Walmart's Alphabot grocery picker goes fully operational in first store
The system picks groceries and delivers them to staff for packing.
Walmart has been investing heavily in robots and grocery deliveries, with tests for driverless grocery deliveries and an automated grocery order selection process rolling out recently, not to mention the direct-to-fridge delivery service it has been trialing. The automated grocery selection robots have now moved beyond testing and into the real world, where they're working alongside staff in a warehouse behind the Salem superstore.
The Alphabot enables order picking within the warehouse using autonomous carts to pick refrigerated and frozen items as well as groceries stored at room temperature. The system locates an item, picks it and brings it to a workstation to be checked and bagged by a staff member.

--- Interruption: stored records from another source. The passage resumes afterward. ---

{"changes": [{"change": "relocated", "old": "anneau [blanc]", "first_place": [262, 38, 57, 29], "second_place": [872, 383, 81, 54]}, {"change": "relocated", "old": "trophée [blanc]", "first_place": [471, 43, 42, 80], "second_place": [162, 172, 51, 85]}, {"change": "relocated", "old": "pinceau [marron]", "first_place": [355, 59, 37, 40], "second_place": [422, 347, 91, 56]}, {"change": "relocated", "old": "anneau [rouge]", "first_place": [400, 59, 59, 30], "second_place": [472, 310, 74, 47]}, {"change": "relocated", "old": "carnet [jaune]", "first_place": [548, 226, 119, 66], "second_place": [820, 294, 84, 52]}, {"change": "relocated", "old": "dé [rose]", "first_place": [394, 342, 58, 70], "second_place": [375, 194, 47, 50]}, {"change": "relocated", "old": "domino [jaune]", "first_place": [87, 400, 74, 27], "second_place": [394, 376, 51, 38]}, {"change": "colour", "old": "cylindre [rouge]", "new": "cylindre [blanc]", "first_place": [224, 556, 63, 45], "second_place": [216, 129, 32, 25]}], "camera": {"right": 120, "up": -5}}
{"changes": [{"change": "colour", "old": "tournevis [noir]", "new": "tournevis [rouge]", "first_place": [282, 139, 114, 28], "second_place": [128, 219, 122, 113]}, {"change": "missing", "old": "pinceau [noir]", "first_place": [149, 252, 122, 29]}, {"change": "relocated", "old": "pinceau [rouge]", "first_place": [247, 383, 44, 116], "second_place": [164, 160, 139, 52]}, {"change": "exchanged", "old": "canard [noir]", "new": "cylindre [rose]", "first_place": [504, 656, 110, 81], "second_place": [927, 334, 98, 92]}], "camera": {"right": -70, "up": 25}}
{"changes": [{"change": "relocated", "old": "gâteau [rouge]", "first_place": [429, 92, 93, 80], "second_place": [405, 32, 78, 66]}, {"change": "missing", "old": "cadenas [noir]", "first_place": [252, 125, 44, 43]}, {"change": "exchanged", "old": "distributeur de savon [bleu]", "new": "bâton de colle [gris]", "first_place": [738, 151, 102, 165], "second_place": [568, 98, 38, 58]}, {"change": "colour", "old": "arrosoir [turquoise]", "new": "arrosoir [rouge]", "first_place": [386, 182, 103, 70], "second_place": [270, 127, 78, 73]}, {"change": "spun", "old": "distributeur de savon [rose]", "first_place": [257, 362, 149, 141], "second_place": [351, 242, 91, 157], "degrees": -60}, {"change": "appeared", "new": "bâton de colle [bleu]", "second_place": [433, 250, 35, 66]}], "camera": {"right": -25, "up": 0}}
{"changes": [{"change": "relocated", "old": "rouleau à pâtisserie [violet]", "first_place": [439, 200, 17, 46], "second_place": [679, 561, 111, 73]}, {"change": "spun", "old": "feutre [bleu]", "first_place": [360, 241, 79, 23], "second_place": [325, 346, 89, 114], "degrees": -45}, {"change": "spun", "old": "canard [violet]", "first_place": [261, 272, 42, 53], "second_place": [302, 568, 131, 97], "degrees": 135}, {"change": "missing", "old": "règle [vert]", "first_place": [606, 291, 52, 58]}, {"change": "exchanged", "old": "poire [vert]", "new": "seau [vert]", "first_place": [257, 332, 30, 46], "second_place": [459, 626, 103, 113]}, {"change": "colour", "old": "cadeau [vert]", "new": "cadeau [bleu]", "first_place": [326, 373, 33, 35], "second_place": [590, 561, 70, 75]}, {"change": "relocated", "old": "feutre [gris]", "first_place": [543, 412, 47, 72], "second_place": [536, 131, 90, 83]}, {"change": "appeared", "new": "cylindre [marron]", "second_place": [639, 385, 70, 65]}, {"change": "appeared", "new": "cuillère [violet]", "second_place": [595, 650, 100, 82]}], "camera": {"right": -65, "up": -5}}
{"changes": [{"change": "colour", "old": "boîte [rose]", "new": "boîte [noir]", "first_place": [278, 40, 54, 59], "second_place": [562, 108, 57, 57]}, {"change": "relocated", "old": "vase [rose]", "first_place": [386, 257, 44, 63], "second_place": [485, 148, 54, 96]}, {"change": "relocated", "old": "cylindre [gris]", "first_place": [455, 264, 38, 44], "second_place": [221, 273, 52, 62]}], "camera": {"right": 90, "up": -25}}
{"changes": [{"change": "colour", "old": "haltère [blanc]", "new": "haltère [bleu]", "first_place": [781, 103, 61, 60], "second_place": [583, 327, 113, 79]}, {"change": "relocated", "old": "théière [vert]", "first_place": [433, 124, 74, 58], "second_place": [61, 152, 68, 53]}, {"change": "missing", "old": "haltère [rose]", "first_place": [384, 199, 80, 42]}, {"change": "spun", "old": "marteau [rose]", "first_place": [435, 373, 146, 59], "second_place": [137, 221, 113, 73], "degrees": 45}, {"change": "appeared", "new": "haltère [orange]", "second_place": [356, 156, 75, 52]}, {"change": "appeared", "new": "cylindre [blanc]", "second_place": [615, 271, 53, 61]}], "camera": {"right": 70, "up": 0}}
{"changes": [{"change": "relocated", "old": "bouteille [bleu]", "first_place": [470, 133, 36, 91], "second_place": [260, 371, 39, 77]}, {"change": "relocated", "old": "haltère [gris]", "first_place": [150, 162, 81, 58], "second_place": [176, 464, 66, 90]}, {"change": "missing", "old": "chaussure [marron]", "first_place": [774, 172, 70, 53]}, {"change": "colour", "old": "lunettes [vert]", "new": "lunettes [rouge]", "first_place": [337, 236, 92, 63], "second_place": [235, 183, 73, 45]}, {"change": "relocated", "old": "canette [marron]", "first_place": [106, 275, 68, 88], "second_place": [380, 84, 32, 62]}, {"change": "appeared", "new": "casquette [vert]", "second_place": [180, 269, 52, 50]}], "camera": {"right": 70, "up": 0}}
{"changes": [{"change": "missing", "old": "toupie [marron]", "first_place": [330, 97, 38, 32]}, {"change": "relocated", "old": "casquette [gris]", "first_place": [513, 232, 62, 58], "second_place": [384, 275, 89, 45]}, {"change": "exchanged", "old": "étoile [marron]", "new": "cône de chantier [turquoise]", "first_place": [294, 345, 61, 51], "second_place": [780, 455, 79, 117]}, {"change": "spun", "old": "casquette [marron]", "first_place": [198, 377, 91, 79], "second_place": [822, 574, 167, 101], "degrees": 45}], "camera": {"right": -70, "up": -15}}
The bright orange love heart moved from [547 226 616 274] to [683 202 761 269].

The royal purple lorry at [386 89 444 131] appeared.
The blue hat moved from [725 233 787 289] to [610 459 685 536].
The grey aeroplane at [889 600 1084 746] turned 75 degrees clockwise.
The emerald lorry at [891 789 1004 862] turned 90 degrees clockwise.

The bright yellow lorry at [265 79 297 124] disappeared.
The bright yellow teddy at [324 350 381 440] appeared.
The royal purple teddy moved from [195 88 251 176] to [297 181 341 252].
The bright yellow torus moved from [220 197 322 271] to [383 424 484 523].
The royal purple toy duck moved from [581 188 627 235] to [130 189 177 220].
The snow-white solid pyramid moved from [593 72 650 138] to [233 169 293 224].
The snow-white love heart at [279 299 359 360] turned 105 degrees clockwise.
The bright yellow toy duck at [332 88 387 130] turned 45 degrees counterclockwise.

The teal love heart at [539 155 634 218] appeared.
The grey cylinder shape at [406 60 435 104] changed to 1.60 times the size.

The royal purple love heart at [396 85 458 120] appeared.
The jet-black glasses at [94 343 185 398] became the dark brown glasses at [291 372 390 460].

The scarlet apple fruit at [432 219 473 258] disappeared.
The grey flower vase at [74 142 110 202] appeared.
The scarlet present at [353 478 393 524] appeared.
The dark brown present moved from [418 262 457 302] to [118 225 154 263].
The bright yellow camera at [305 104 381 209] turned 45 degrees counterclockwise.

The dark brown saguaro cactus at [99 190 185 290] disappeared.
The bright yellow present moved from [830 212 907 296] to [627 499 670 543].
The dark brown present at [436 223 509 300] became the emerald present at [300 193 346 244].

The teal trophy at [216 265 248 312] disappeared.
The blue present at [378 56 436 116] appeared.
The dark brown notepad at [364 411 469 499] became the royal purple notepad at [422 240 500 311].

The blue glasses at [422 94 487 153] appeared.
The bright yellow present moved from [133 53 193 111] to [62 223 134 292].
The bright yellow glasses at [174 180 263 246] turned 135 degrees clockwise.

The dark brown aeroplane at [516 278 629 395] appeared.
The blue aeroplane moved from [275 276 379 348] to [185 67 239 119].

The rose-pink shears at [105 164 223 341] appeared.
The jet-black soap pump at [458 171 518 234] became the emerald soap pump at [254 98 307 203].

Walmart says that the Alphabot will work alongside staff who will continue to pick items by hand, but that it will make the retrieval process easier and faster. As reported by Bloomberg, the Alphabot in Salem is currently working at 20 percent capacity, with thirty bots in use, and is handling approximately 170 orders per day. It can't yet handle fresh produce or perishables, so that work is still done by human staff.
Home deliveries are a massive part of retail now, and industry behemoth Amazon has shown that automation is the future of deliveries. A Walmart representative told Bloomberg it will grow its Alphabot program "aggressively" in order to meet future demand, rolling it out to more stores and working toward a system in which a bot picks orders and delivers them to customers' cars in a "grocery drive-thru experience."